A perda de emprego, de longe o maior medo dos brasileiros, hoje, segundo as pesquisas – e não o ser vítima da violência, por mais medo que se tenha desta –, é a perda do mínimo de dignidades, de poder manter em condições básicas de vida a sua família, de poder prever o que vai comprar no mês que vem. 

Além da imagem, mais triste ainda, do desempregado saindo toda manhã cedinho para buscar emprego, comumente não conseguir nada e voltar desmoralizado à noite para casa, muitas vezes escondendo da mulher que ele perdeu o emprego e fazendo como se essa jornada desesperançada da busca fosse uma jornada de trabalho, que ele já não tem. 

O direito à propriedade privada, da terra, dos bancos, das grandes corporações, está garantido pela Constituição. Se alguém colocar esse direito em risco, há mecanismos pelos quais seus proprietários acionam forças da ordem, que rapidamente recolocam a vigência desse direito. É um direito que se refere a uma ínfima minoria da população, mas que tem garantias de toda ordem. 

Se uma pessoa perde o emprego, uma atividade que se refere à grande maioria da população, ela não tem a quem apelar. Se o direito ao trabalho está na Constituição, é em alguma letrinha menor, lá embaixo, escondido em outros capítulos. Isso dá o caráter liberal da Constituição, que garante os direitos formais, mas não os direitos reais. 

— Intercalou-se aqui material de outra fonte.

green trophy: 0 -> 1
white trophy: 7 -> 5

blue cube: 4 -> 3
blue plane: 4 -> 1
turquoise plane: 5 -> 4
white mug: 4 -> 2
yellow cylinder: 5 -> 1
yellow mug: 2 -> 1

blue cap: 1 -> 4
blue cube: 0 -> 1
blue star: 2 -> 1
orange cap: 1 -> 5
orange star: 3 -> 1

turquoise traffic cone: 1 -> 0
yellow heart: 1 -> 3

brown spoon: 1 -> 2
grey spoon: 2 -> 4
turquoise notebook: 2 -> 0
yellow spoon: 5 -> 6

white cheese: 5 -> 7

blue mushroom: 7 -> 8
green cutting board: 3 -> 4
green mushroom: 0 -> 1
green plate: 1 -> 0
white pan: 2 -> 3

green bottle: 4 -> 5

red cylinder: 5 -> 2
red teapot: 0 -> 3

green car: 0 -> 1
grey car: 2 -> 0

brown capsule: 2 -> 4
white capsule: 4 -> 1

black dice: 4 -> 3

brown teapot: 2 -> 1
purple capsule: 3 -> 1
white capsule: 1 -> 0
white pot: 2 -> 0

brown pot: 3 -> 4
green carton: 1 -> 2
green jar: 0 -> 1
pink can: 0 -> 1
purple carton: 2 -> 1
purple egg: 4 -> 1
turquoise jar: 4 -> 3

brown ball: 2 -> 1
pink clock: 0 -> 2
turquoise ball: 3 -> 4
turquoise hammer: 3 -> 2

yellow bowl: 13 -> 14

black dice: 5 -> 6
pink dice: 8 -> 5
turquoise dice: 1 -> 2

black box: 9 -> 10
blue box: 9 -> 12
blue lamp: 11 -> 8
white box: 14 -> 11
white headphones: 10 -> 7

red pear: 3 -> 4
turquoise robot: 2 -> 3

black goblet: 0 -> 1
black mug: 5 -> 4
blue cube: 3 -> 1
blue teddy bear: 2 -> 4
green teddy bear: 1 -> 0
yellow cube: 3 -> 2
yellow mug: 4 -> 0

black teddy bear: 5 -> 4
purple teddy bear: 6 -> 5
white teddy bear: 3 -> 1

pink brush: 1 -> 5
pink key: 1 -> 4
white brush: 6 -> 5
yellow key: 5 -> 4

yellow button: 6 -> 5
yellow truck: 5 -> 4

Nunca tanta gente vive do seu trabalho, mas nunca tanta gente trabalha sem direitos, sem carteira de trabalho assinada. Situação que alguns chamam de trabalho informal, flexível, palavras benevolentes para esconder a condição de trabalho precário, sem direitos. O que a nova onda de expropriação dos direitos dos trabalhadores chama de trabalho intermitente.

Cada vez mais o trabalho precário se expande na sociedade; o contrato formal vai virando minoria. A liquidação dos sindicatos como forma de negociação coletiva dos direitos dos trabalhadores abriu o campo para a devastação dos direitos dos trabalhadores. Férias, licença-maternidade, décimo-terceiro salário, indenizações vão se tornando figuras cada vez mais raras. 

O trabalho humano vai sendo adaptado totalmente às necessidades do capital. A própria negociação do chamado banco de horas é  representação disso, porque formaliza a situação em que, se a empresa precisa de um trabalhador 12 horas num dia e 4 no dia seguinte, submete a vida privada do trabalhador a essas necessidades. Além de que a negociação do banco de horas prescinde de negociação coletiva, porque é feita caso a caso, fragilizando ainda mais as condições em que o trabalhador pode defender os seus direitos. 

Uma sociedade sem sindicatos é o sonho de setores do empresariado e é o pesadelo do retrocesso a jornadas de trabalho intermináveis, a condições totalmente inseguras de emprego. Hoje as negociações salariais podem começar pela discussão de qual será a jornada semanal de trabalho, porque não existe mais o piso de direitos adquiridos. Como eufemisticamente dizem, o negociado predomina sobre o legislado. Com 27 milhões de desempregados no Brasil, hoje, com o medo generalizado de perder o emprego de quem ainda o tem, as condições estão dadas para a imposição de condições selvagens de trabalho.

O direito ao trabalho, ao emprego formal, é um direito humano essencial, que atinge a grande maioria da população, que não dispõe de capital para abrir uma empresa própria e precisa vender sua força de trabalho para sobreviver. Que pelo menos o possa fazer com a mínima dignidade.